Fiduciaries are indemnified against the claims or demands of every beneficiary for all
payments of taxes which they shall be required to make and they shall have credit for
such payments in any accounting which they make as such fiduciaries.
(Section 63 of the Code)
SECTION 218. Tax on personal holding companies. Section 63 imposes
for such taxable year beginning after December 31, 1938 (in addition to the tax
imposed by Section 24 of the Code), a tax upon corporations classified as personal
holding companies. Corporations so classified are exempt from the additional tax on
corporation improperly accumulating surplus imposed by Section 25, but are not
exempt from the other taxes imposed by Title II of the Code. Unlike the tax imposed
by Section 25, the tax imposed by Section 63 applies to all personal holding
companies defined as such in Section 64, regardless of whether or not they were
formed or availed of to accumulate earnings or profits for the purpose of avoiding the
tax upon shareholders. The tax imposed by Section 63 is 45 per cent of the amount of
the undistributed net income.
A foreign corporation, whether resident or non-resident, which is classified as
a personal holding company under Section 64 (not including a foreign personal
holding company as defined in Section 67) is subject to the tax imposed by Section 63
with respect to its income from sources within the Philippines.

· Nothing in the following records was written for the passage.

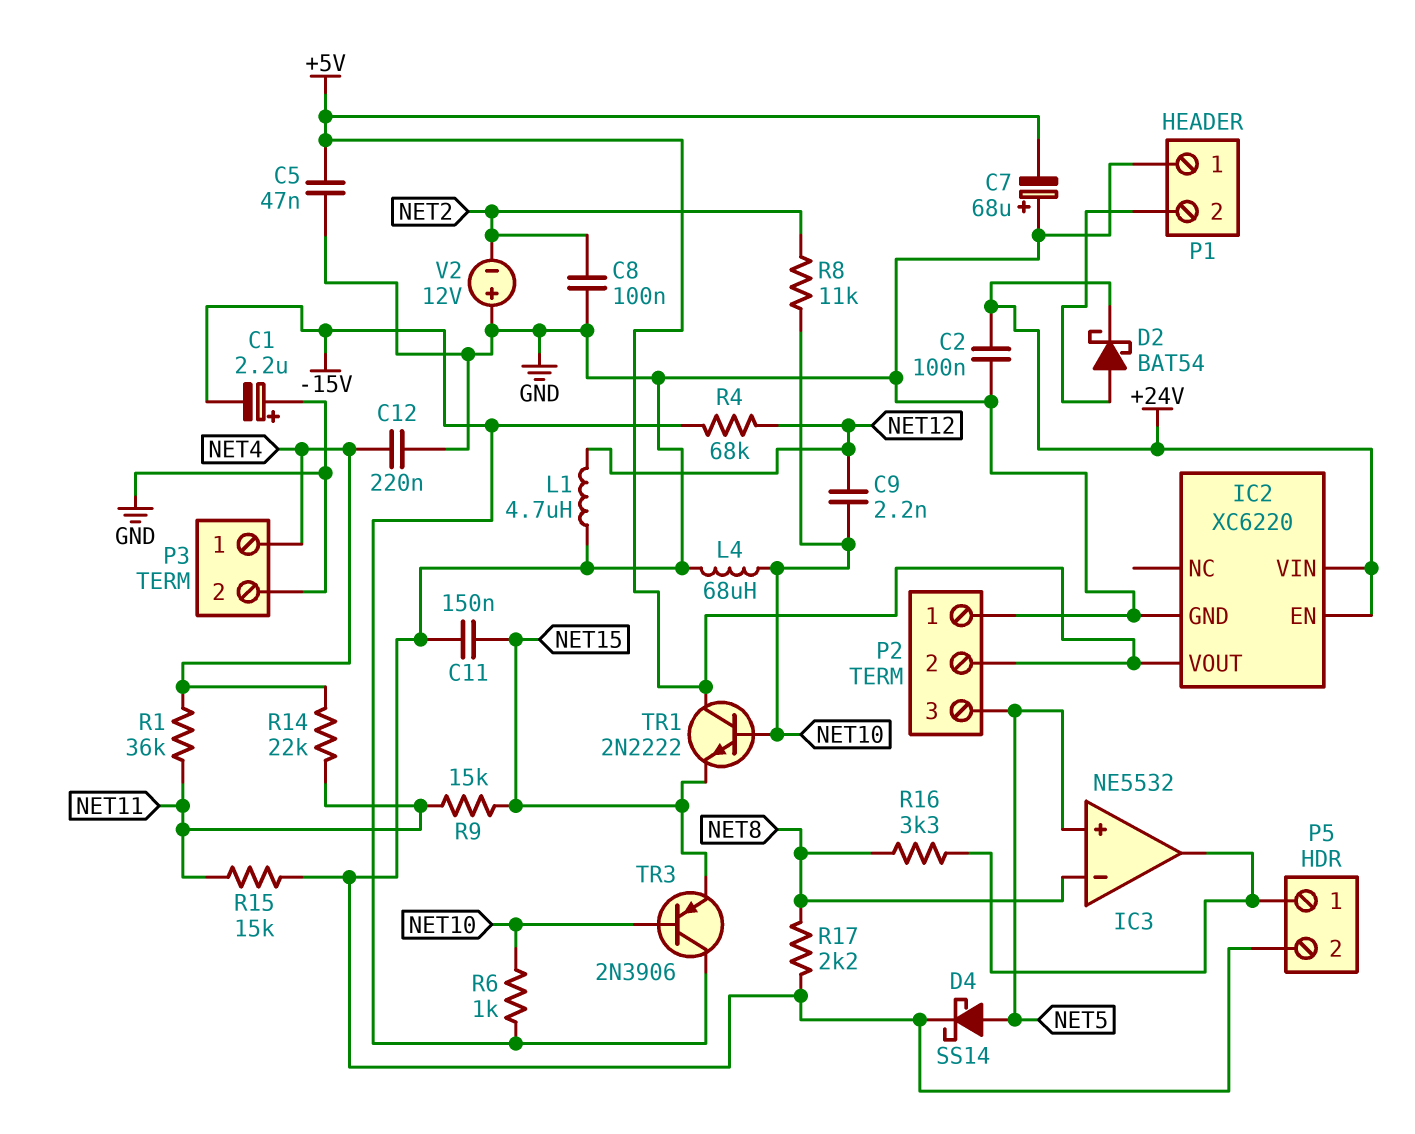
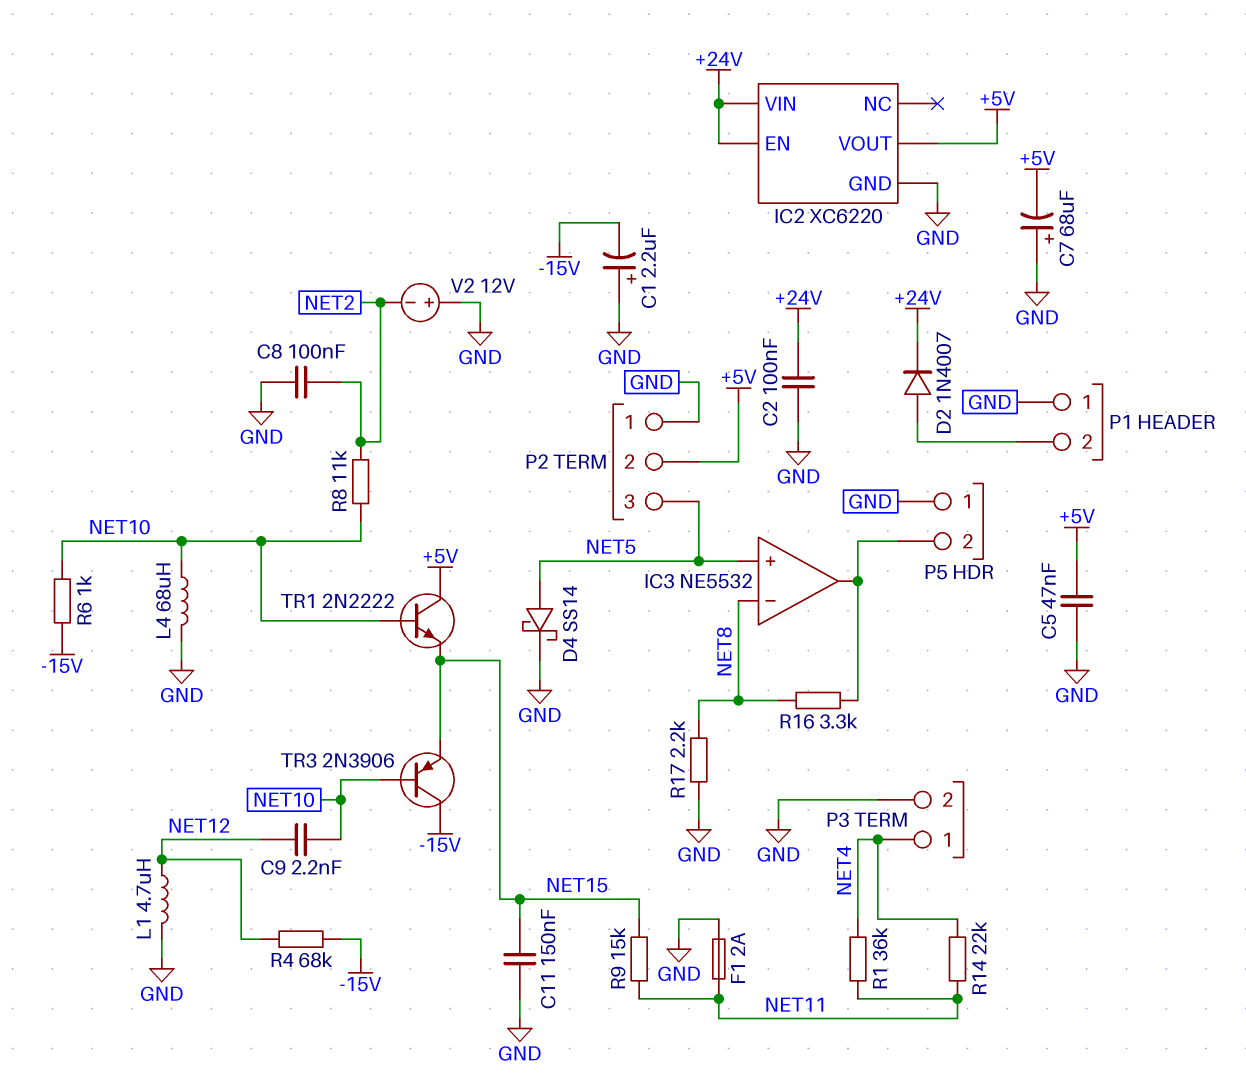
C12: 220nF (GND, NET4) -> none
D2: schottky BAT54 (A P1/2, K +24V) -> diode 1N4007 (A P1/2, K +24V)
F1: none -> 2A (GND, NET11)
P5 pin 1: IC3/out -> GND
P5 pin 2: GND -> IC3/out
R15: 15k (GND, NET11) -> none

The term "personal
holding company" as used in Chapter VIII of Title II of the Code does not include a
foreign corporation if (1) its gross income from sources within the Philippines for the
period specified in Section 37(a) (2) (B) is less than 50 per cent of its total gross
income from all sources and (2) all of its stock outstanding during the last half of the
taxable year is owned by nonresident alien individuals, whether directly or indirectly
through other foreign corporations.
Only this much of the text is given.